Further experiments were conducted to depict the decline in accuracy when incrementally increasing the number of classes. Cohen’s Kappa was noted from each experiment to measure the performance of each iteration. Figures 3 and 4 shows the results from these experiments. Figure 3 is a graph showing the percentage accuracy change when food classes were adding incrementally to the dataset. Figure 4 is a graph that depicts the Kappa Statistic change when classes were incrementally added.

6 Discussion

This work uses a feature combination approach to train several machine learning models. The motivation for this work was to inform the development of a personalised machine learning model approach to classify food images.

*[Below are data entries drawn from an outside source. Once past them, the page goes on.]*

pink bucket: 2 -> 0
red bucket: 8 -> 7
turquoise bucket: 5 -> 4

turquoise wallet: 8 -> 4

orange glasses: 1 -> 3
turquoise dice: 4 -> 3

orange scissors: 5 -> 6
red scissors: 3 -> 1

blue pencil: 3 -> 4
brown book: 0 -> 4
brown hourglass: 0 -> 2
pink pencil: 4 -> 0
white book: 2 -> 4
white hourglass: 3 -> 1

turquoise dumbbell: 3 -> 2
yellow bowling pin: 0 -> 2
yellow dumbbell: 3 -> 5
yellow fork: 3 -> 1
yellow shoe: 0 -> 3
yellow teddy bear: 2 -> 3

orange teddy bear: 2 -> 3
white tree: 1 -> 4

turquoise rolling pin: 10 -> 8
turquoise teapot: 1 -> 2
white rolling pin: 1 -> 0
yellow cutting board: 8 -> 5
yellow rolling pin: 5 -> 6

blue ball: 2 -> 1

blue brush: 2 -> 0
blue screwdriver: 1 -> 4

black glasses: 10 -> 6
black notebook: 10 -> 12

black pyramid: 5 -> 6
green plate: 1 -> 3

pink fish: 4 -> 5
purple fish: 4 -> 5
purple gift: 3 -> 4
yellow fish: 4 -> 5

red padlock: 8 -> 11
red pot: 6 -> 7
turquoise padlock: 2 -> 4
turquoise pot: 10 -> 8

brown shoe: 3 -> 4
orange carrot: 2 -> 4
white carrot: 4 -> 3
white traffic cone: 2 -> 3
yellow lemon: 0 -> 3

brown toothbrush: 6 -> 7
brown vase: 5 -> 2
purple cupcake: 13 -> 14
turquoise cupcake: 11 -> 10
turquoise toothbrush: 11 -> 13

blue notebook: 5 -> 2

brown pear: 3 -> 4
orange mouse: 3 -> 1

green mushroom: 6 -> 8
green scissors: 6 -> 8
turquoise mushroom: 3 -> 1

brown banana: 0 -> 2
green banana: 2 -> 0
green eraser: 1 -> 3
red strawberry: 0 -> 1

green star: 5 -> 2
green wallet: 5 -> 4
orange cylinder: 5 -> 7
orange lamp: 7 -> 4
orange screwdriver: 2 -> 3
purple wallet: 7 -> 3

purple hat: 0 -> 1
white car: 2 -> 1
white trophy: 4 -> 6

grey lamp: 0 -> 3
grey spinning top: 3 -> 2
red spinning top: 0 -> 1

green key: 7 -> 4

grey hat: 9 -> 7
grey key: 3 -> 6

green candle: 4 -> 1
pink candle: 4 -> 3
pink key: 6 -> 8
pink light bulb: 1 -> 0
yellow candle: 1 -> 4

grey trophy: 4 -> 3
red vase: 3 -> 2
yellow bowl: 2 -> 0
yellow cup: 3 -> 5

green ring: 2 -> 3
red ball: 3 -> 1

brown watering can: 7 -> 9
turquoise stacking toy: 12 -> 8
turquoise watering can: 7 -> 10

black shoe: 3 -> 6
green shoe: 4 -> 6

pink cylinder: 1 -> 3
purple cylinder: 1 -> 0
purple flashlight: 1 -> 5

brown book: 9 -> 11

Relating to Fig. 1, the user would be able to select their favourite foods for classification to predict the food meal in the image. The performance of this work was assessed using a 10-fold cross validation approach and results show that Neural Network trained with BoF SURF, BoF colour, SFTA, and LBP achieves the highest accuracy with 69.43 % accuracy. Neural Network consistently achieved higher accuracy across all feature combinations, and Nave Bayes achieved the lowest accuracy in each feature combination test. Table 6 is a comparison table from other works completed along with the accuracy and feature types, this shows that the results achieved in this work is comparable with other results achieved in this area. It is important to note that the images used in this work were not segmented but the entire image was used for feature selection. From the experiments, it is revealed that a reasonable degree of accuracy can be achieved through classifying non-segmented meal images. This could be increased by segmenting the meals to promote feature selection accuracy and ultimately classification accuracy. This work shows that there is potential to utilise conventional based feature extraction and machine learning classifiers to classify entire food meal images with reasonable accuracy however more comparative research is needed to compare further feature extraction methods (CNN feature extraction) (Table 6).

Table 6. Table showing highest accuracy achieved in other work in food classification.

7 Future Work and Conclusion

Several limitations have been identified in this work. Some of the images used in this work for each category include other objects or food items are present in the image. Certain non-food features may be selected and used in the training of the machine learning process, which can result in a number of misclassifications. Future work will be to address this issue by creating an image dataset using food images that focus in on the food item and texture directly and to ensure that no other non-food items or other food items are present in the scene. In future work, the food items would be segmented from the image and then feature types would be extracted from the segmented image. This would improve the algorithms accuracy by allowing relevant interest points to be selected. The number of images in this work was 100 per category, which can be considered to be a low number in comparison to other works. Future work would address this issue by increasing the amount of images in each category and ensure that these images do not contain any other food or non-food item. As a result, the increase in training data for each food category should also increase the accuracy of the algorithm. Other machine learning models would also be considered in future work; further analysis could be undertaken by changing different parameters for each model used, e.g. changing the number of layers in neural network structure along with the amount of neurons or changing kernels used in SMO classifier. Other machine learnings could be applied to the image dataset such as Self-Organizing Maps (SOM) or utilise multi-class classifier approaches and document the performance of these techniques (one vs one, one vs rest). For feature extraction, other feature types could be used such as Gabor Filters to extract textual information from the dataset. Research would also focus on developing an hierarchical classification approach to classify food type and then pinpoint exact food item.